Well, she obviously didn’t, but at that point, she decided I was seeking opioids for “fun”. This meant she would no longer believe and trust me, so there was no point in seeing her any longer and I went back to my PCP.
For 3 months, I tried tapering myself in preparation for being cut off and found myself much less functional, both physically and mentally. I didn’t notice withdrawals at all, perhaps because I was so depressed and anxious about losing my access to the medication that allowed me a decent quality of life.
Instead of “puttering around the house”, I had to stay lying down on the couch. Instead of walking the dogs a mile, I only took them about 1/4 mile. I wasn’t able to do my writing because the pain became intense enough to constantly interrupt whatever I was doing. Even reading anything that required concentration was difficult.
So I do not understand why so many people in these studies *seem* to suffer no increased pain when they stop taking opioids. From what I’ve seen published as “research” these days, it’s clear that results can be tweaked to create the desired “finding”, so I suspect that a closer inspection of the study might arrive at a different result.
There is consistent type 3 and 4 study evidence that opioid tapering in CPPs reduces pain or maintains the same level of pain.
However, these studies represented lower levels of evidence and were not designed to test the hypothesis, with the evidence being marginal in quality with large amounts of missing data.
Yet, these shortcomings didn’t impede the publication of this study. Many research “reviews” about opioids seem to include studies with “evidence being marginal in quality with large amounts of missing data”.

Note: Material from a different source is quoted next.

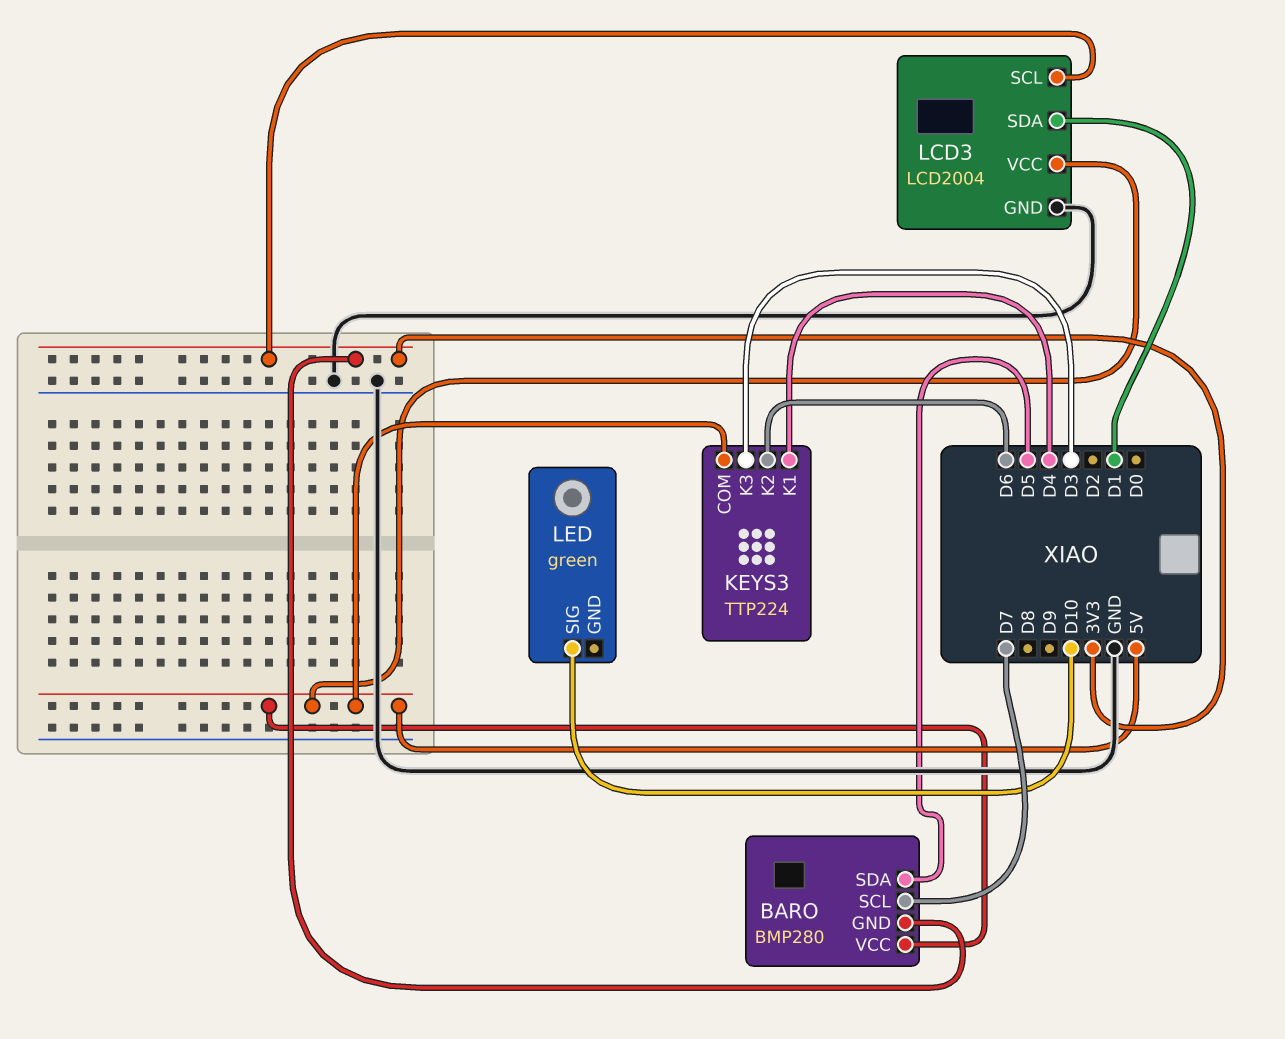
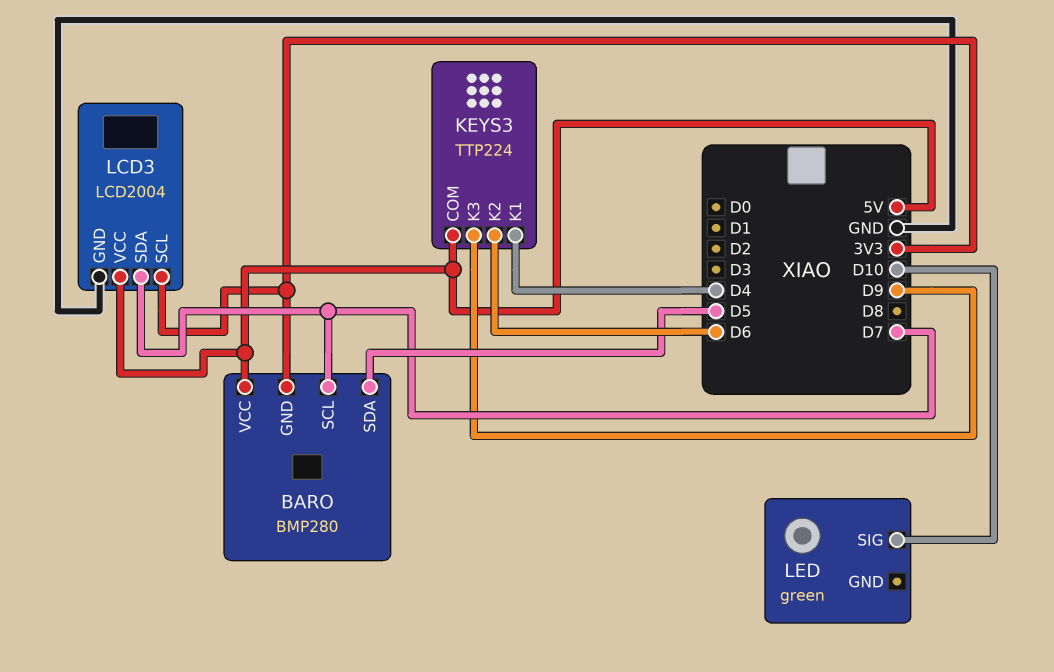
KEYS3 pin K3: D3 -> D9
LCD3 pin SDA: D1 -> D7

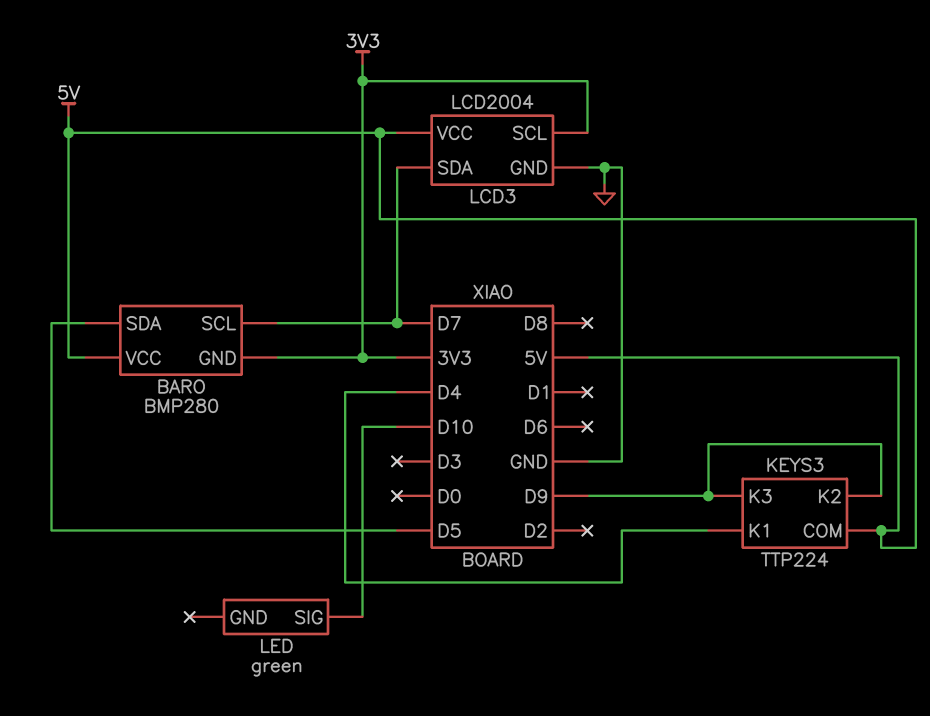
KEYS3 pin K2: D6 -> D9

The following table shows how marginal “type 3 and 4 study evidence” is:
IA Evidence from meta-analysis of randomized controlled trials IB Evidence from at least one randomized controlled trial IIA Evidence from at least one controlled study without randomization IIB Evidence from at least one other type of quasi-experimental study III Evidence from non-experimental descriptive studies, such as comparative studies, correlation studies, and case-control studies IV Evidence from expert committee reports or opinions or clinical experience of respected authorities, or both
As long as they support the “opioids are evil” storyline, studies are designed and published no matter how defective they are, but I’m sure they would be excluded if the results showed a benefit from opioids.
These results then primarily reveal the need for controlled studies (type 2) to address this hypothesis.
This must have been a type 3 study, using the least dependable data.